Une société de plus en plus détachée de la culture religieuse
Pour William D. Dinges, professeur d’études religieuses à l’université catholique d’Amérique, les résultats de l’étude ne sont pas surprenants et reflètent une tendance qui ne date pas d’hier. Dans les années 30, par exemple, les sociologues Robert et Helen Lynd s’étaient intéressés à l’évolution des Américains moyens, notamment en matière de pratiques religieuses.
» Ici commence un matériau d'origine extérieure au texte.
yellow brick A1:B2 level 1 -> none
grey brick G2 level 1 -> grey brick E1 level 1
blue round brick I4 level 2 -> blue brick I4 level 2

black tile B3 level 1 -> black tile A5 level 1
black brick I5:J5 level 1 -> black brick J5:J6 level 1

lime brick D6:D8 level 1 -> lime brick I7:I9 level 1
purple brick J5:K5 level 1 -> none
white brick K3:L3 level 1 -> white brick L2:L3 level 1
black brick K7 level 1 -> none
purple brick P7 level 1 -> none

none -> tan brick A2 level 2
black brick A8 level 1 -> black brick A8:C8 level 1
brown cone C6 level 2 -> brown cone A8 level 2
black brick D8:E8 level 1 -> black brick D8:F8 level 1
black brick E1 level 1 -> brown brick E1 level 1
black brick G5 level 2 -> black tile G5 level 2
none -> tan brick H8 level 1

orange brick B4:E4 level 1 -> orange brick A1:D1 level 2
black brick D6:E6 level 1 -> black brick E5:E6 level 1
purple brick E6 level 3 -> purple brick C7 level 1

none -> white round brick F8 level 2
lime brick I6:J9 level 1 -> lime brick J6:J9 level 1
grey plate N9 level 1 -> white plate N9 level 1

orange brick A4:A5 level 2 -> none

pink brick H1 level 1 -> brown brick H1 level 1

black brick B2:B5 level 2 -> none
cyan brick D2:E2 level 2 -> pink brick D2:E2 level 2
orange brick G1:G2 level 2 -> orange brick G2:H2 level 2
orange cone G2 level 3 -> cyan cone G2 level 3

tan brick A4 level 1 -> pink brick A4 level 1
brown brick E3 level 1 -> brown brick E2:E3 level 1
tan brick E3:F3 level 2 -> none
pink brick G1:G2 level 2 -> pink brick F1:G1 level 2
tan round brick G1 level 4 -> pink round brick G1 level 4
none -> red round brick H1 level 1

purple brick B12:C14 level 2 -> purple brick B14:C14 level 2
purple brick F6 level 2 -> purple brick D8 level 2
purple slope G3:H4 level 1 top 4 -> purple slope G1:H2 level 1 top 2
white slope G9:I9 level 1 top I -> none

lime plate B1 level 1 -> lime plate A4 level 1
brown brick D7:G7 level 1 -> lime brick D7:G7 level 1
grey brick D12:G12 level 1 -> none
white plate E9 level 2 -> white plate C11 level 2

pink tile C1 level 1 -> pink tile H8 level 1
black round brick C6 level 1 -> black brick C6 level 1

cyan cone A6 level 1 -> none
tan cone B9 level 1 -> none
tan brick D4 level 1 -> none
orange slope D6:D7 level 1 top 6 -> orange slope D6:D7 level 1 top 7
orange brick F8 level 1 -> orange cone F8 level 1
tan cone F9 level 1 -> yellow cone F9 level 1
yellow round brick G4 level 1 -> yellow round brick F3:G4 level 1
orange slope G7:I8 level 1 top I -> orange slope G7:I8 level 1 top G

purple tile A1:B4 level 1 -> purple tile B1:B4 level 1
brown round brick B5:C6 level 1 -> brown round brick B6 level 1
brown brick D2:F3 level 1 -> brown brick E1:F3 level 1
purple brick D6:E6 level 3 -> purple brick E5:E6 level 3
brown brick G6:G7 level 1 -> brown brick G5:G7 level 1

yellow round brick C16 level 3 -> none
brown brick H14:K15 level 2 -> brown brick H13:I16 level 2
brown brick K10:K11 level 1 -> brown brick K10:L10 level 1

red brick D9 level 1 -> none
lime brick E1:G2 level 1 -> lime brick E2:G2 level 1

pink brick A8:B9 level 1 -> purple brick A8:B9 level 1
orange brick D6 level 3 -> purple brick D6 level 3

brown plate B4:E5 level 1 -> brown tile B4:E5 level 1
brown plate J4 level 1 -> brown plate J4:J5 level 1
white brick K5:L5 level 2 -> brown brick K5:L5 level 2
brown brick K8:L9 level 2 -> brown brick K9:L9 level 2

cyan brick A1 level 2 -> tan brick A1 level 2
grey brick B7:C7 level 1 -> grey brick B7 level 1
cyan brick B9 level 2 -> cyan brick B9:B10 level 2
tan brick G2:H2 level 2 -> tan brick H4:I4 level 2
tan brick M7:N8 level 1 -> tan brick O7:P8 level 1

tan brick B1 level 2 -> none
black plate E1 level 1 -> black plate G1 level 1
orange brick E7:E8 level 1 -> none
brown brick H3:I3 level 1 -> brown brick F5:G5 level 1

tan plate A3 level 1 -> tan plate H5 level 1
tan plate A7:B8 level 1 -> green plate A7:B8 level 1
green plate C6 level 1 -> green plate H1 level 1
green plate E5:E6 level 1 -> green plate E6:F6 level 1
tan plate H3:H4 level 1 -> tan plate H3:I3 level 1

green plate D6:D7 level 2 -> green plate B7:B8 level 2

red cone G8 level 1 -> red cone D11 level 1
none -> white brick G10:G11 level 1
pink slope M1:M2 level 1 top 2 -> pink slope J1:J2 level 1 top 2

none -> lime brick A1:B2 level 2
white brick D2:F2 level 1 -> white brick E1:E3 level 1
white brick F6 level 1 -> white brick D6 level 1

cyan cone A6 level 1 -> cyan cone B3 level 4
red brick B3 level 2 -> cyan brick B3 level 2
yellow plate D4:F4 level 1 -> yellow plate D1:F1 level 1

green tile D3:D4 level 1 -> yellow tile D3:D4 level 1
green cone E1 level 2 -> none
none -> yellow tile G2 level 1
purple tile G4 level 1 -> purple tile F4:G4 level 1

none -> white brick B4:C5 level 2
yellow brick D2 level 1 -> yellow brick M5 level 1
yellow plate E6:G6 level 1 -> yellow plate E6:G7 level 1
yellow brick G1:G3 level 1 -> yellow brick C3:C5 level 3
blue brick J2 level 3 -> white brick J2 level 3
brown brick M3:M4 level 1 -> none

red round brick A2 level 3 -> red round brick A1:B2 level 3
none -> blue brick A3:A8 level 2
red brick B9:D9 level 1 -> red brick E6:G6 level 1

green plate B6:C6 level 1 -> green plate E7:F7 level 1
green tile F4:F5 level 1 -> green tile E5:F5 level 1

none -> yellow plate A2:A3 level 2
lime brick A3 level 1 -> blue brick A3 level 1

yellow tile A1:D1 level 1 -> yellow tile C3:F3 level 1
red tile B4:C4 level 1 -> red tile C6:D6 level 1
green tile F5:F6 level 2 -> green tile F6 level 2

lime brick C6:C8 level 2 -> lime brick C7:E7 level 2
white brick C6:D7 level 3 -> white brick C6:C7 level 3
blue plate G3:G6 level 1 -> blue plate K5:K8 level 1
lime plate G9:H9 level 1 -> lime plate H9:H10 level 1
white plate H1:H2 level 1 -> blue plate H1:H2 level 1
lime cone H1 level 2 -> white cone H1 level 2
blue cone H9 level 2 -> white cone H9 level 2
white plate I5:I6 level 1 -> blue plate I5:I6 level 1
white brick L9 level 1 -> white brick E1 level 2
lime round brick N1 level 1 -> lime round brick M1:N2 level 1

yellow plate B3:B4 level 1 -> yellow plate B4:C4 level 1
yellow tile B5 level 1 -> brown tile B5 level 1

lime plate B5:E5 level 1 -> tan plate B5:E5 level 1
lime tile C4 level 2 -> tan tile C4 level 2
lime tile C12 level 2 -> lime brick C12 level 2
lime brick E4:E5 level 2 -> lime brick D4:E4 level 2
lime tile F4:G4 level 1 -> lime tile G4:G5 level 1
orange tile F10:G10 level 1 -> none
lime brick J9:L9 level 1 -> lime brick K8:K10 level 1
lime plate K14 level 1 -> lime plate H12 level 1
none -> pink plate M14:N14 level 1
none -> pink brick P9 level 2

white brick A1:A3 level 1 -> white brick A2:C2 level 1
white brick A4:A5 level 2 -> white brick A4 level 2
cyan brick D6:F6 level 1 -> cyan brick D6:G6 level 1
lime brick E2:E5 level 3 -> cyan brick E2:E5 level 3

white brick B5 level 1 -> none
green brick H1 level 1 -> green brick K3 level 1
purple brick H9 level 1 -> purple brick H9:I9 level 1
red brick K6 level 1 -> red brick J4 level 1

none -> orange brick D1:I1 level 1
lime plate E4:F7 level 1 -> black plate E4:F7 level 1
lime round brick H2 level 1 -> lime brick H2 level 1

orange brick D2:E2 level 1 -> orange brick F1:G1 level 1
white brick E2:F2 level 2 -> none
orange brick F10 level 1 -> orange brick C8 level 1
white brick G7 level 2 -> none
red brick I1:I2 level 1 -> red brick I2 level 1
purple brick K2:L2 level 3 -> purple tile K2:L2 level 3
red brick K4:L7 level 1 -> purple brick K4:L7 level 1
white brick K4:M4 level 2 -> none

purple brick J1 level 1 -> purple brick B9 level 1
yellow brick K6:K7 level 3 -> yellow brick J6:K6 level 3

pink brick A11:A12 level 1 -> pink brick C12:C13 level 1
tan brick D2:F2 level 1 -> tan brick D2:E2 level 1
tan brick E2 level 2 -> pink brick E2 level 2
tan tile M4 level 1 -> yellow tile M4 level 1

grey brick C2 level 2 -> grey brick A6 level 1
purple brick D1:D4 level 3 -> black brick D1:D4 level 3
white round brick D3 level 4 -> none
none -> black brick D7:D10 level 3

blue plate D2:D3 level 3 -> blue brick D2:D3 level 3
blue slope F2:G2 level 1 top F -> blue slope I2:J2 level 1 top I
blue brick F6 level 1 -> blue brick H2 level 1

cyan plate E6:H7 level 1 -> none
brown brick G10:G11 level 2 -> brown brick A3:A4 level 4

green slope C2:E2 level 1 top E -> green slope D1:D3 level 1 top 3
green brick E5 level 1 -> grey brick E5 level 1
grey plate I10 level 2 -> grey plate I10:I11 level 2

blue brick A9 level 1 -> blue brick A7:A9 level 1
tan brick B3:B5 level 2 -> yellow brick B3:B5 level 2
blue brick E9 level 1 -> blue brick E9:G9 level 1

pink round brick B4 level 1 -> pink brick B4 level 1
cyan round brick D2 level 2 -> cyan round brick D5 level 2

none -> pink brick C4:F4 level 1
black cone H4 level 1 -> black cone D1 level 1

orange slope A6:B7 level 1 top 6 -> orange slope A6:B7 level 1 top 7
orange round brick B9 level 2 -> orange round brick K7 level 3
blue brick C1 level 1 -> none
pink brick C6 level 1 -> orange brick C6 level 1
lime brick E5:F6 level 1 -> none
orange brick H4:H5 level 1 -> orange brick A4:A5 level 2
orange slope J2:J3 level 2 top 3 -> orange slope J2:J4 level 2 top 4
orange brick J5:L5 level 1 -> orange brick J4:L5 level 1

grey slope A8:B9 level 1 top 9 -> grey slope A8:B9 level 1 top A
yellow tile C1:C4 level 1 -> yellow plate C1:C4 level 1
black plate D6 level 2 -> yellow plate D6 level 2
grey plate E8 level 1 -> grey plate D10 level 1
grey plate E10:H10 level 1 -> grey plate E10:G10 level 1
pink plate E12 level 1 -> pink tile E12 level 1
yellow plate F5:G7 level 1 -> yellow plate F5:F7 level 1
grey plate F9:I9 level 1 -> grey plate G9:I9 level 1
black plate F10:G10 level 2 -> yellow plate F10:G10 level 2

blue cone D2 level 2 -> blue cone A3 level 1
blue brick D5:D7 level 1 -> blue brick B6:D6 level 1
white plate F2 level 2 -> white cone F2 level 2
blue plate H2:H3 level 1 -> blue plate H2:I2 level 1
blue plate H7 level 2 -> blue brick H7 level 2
“Il était déjà évident, à l’époque, que les Américains adoptaient, pour la plupart, un vocabulaire de moins en moins marqué par la religion et que la Bible perdait en influence en terme de valeurs”, explique le professeur Dinges. Il poursuit : “Des études plus récentes montrent que les jeunes sont de plus en plus détachés de l’imaginaire biblique. En tant que professeur, je le ressens véritablement. De plus en plus de jeunes sont “analphabètes” en la matière et ne connaissent plus des récits, des images ou encore des symboles tirés de la Bible qui parlaient encore à la génération de leurs parents.”
Les professeurs de littérature font le même constat et se retrouvent à devoir expliquer toutes les allusions aux textes sacrés, que ce soit dans le Beowulf ou dans du Bob Dylan.
“Il ne s’agit pas uniquement de dire qu’ils ne comprennent pas les images ou les symboles, ou qu’ils ne reconnaissent pas certains noms. C’est qu’ils ne saisissent pas du tout à quel point la Bible a influencé notre histoire, le fait religieux dans notre pays, la politique ou notre façon de nous définir en tant que nation. Ils n’ont pas cette compréhension des Écritures comme élément éminemment culturel et pas uniquement théologique.”
Au passage, LifeWay a trouvé un certain nombre de raisons pour lesquelles certains Américains ne lisent pas la Bible : pour environ un quart d’entre eux (27%), ce n’est pas une priorité. 15% n’ont pas le temps. 13% disent en avoir déjà lu assez, d’autres ne lisent pas de manière générale (9%). 9 autres pourcents estiment que la Bible ne leur parle pas, 6% n’en ont pas chez eux. 10% sont en désaccord avec le contenu de la Bible.
Voici encore d’autres résultats de l’enquête :
- 22% lisent la Bible tous les jours, de manière systématique,
- 35% ne l’ouvrent jamais,
- 30% consultent la Bible quand ils en ont besoin,
- 19% relisent régulièrement leurs passages préférés,
- 17% ouvrent leur Bible au hasard et lisent le passage sur lequel ils tombent,
- 27% lisent des extraits conseillés par d’autres,
- 16% disent la consulter pour venir en aide aux autres,
- Les protestants (36%) ont plus tendance à la lire quotidiennement que les catholiques (17%),
- Plus les Américains vont à l’église, plus ils ont tendance à lire la Bible tous les jours,
- Les femmes lisent plus la Bible que les hommes,
- 35% considèrent que la Bible change la vie,
- 36% considèrent que c’est la vérité,
- 52% estiment que la Bible constitue une source de valeurs morales,
- 14% pensent que la Bible est dépassée.